Homeowners tend to view the agents who look after their property's insurance, as those who generally give them the right advice and would not hurt their real-estate investment, according to a recent survey by ValueInsured .
However, the survey , which asked homeowners to share their opinion of their homeowners' insurance agent found that four out of ten respondents expressed unflattering or indifferent attitudes towards those who advised them on how to protect their home.
While 27 percent of those surveyed said that their agents had the homeowner's best interest in mind, 22 percent described their agent as a one-time transactional "middleman," the survey revealed.
The survey also indicated that while 25 percent respondents considered their home insurance agent as a trusted adviser, 20 percent described them as a paper pusher who they never heard from except during policy renewal time. Five percent of the respondents admitted that they had no opinion or familiarity with their homeowners' insurance agent.
"The findings highlight the perception of passiveness of some agents, which may have contributed to the image of paper pushers and transactional middlemen associated with some agents," ValueInsured said.
ValueInsured also asked the respondents if their insurance agent demonstrated any other positive traits. Only 21 percent reported them to be innovative and 14 percent said they were resourceful, the survey found.
The survey said that homeowners wished their agent could be more proactive, consultative, and could do more to protect them and their properties. "Currently, the relationship is not an engaging or high-touch one, which could lead to high turnover rate," it revealed.

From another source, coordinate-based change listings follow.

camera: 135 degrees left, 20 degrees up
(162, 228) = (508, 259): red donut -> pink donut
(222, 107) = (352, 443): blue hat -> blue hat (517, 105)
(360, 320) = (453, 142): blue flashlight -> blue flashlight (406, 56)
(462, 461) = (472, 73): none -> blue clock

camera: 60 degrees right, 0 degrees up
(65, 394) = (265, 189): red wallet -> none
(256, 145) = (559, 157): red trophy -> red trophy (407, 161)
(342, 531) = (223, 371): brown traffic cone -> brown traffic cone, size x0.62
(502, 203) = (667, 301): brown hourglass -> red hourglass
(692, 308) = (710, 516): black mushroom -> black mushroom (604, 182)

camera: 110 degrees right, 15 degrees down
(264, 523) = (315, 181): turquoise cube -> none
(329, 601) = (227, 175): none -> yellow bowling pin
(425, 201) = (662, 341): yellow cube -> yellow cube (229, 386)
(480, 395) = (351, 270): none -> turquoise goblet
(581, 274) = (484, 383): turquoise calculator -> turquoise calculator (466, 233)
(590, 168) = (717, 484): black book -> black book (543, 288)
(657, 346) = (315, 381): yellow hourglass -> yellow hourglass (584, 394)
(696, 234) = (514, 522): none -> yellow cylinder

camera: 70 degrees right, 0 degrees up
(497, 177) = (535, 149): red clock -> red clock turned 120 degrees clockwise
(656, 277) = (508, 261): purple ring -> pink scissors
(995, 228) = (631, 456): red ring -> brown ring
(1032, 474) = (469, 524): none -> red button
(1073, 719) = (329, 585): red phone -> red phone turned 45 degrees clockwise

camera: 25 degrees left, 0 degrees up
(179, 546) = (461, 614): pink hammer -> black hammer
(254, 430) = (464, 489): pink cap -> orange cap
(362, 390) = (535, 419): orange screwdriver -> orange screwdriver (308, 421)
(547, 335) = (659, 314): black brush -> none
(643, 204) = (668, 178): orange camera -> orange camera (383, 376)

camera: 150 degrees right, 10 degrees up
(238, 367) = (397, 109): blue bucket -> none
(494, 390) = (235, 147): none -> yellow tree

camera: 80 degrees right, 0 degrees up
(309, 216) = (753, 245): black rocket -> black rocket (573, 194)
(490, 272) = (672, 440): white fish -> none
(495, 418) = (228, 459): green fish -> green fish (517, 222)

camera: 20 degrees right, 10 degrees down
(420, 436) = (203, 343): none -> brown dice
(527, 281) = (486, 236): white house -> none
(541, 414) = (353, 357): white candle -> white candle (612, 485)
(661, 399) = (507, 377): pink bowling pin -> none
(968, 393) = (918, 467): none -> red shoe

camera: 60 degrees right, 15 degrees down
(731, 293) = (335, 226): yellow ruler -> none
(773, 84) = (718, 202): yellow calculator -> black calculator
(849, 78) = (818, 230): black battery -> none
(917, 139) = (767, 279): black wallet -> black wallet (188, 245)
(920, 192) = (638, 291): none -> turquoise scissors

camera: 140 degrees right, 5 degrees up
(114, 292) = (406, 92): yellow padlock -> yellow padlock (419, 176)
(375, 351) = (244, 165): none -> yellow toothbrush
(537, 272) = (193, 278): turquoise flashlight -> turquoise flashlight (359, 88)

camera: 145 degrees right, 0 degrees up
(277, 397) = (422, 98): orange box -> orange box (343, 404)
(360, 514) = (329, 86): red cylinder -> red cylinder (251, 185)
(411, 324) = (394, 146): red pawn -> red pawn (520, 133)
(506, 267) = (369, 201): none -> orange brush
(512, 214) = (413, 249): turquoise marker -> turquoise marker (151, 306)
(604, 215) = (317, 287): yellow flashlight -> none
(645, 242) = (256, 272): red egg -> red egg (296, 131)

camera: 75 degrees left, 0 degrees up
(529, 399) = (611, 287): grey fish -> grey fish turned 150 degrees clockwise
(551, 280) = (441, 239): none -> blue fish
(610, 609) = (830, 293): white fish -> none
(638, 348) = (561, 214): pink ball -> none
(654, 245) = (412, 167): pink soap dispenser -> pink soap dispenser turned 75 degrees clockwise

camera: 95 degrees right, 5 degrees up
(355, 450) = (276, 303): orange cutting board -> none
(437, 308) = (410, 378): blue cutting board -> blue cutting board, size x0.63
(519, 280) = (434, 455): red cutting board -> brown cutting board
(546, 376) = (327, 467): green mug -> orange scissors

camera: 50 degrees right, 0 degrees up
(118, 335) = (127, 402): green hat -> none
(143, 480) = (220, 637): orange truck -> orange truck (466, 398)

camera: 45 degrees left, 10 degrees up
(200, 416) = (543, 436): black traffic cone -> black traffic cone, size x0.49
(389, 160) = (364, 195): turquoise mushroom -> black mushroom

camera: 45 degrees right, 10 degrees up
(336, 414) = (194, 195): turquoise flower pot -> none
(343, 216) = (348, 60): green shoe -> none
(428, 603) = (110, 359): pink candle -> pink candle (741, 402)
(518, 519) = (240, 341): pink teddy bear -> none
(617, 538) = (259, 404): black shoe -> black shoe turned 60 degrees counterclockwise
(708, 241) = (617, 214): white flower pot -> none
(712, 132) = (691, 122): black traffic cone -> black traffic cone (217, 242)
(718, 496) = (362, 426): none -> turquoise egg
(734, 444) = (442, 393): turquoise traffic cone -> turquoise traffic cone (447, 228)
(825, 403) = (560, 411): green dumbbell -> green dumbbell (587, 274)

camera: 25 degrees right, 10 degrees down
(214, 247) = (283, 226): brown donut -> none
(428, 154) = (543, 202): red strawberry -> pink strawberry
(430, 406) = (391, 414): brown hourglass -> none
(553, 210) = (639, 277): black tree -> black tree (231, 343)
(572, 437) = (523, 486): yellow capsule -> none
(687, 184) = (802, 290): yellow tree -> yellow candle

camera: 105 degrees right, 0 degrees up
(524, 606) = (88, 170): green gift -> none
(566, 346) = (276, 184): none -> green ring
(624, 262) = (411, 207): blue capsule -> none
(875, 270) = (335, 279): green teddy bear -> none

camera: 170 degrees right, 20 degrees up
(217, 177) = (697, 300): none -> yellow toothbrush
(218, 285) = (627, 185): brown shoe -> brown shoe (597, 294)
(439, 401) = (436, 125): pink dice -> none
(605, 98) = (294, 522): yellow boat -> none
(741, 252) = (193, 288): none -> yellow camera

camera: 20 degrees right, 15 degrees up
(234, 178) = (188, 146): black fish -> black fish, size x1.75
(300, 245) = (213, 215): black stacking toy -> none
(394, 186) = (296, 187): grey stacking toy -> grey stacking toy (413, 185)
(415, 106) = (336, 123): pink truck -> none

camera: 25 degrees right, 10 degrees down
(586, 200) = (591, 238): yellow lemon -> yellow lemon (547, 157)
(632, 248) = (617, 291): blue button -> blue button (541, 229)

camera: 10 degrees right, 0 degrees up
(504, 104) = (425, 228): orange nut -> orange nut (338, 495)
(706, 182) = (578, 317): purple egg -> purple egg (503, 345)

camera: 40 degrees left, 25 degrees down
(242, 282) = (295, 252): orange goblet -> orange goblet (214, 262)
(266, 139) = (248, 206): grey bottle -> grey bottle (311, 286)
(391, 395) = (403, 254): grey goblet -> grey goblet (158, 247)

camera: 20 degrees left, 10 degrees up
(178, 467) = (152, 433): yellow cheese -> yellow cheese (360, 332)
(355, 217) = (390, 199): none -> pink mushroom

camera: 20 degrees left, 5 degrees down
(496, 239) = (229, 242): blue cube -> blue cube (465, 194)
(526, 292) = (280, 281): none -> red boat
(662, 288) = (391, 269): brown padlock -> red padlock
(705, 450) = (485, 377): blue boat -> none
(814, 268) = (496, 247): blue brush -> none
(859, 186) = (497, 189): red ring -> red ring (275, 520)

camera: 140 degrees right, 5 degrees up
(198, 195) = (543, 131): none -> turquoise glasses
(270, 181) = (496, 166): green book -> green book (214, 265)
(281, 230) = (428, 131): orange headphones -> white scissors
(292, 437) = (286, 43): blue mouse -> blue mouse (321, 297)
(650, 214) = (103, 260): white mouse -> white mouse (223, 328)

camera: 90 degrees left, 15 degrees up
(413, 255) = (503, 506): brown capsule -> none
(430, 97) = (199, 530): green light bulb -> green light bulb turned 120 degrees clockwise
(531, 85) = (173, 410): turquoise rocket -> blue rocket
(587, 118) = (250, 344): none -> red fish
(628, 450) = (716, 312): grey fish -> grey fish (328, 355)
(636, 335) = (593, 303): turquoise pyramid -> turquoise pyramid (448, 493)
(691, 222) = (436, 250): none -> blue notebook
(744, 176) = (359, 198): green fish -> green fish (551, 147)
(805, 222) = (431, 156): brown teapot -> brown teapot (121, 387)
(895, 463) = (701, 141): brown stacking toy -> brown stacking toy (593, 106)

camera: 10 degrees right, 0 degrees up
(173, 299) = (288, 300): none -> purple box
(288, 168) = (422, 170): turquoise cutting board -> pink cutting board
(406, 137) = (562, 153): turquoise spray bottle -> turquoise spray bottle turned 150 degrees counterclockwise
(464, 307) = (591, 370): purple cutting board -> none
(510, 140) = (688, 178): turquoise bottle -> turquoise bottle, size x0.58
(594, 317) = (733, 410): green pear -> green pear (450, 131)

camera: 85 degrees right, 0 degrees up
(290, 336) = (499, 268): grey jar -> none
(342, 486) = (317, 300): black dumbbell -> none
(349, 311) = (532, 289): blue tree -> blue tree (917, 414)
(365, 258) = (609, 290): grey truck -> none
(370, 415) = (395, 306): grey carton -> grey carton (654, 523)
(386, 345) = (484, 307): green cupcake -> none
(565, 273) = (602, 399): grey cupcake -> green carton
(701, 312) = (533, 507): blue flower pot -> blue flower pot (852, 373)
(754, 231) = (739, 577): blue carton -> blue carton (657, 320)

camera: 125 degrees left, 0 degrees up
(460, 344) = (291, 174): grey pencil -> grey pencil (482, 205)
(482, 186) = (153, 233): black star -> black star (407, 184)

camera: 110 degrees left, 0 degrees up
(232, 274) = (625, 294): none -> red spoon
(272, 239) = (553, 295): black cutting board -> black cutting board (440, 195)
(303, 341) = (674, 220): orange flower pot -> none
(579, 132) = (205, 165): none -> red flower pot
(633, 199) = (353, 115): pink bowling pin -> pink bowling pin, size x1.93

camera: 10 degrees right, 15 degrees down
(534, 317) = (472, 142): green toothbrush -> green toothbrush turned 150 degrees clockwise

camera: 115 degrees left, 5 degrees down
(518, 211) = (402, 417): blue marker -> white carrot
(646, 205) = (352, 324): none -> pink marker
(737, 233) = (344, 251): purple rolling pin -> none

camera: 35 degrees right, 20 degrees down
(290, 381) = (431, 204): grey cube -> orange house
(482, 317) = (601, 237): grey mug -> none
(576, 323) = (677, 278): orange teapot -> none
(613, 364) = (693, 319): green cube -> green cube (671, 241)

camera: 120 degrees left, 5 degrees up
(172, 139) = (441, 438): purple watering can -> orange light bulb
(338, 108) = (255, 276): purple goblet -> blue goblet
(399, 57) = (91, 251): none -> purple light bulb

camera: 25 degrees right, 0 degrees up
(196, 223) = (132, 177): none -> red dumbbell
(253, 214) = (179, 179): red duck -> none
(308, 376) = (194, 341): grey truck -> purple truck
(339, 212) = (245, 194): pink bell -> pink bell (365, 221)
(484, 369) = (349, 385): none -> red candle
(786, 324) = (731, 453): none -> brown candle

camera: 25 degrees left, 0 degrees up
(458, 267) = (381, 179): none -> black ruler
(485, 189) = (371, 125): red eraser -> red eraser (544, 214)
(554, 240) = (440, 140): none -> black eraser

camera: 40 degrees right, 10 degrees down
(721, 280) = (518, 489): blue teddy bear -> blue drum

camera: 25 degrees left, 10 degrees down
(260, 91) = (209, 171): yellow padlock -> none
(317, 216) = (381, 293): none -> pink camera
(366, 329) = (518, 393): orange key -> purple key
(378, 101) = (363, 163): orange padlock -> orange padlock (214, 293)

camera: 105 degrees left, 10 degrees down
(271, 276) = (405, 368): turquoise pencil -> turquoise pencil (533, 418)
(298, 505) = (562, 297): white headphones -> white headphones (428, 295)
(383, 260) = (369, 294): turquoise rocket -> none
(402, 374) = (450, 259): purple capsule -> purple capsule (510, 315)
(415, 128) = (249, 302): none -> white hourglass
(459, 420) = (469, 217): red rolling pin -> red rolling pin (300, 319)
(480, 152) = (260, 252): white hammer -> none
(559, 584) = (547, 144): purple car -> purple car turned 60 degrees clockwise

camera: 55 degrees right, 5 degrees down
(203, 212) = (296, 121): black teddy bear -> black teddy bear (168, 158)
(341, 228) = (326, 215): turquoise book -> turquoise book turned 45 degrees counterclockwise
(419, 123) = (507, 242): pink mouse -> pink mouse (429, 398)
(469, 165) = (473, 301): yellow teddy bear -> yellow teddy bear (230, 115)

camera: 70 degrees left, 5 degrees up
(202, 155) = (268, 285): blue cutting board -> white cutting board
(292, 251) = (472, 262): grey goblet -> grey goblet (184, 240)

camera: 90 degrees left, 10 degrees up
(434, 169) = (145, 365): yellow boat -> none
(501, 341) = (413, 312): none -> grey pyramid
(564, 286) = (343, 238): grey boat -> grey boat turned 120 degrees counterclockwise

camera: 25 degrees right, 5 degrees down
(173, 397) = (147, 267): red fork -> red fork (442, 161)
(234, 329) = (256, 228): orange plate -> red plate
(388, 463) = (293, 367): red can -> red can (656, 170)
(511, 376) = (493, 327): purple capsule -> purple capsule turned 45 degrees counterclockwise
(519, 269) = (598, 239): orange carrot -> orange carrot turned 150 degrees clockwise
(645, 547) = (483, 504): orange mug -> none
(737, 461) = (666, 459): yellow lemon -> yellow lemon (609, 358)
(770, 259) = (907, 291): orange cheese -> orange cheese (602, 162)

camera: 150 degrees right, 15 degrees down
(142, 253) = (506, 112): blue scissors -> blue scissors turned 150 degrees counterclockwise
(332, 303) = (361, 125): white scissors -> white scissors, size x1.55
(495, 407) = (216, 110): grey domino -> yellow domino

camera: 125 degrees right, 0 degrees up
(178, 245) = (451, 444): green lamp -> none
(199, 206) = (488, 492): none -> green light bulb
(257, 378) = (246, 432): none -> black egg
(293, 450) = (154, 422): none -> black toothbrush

With the recent natural disasters, homeowners insurance has taken center stage, giving agents a window to proactively reach out to homeowners. According to a recent report from Urban Institute, with the number of flood insurance policies in force through the National Flood Insurance Program decreasing in the past 10 years, many homeowners are left without flood insurance, sitting at just over 5 million in 2018. Even with private policies playing an increased role in the future, the current system leaves too many homeowners vulnerable when disaster strikes, the research found.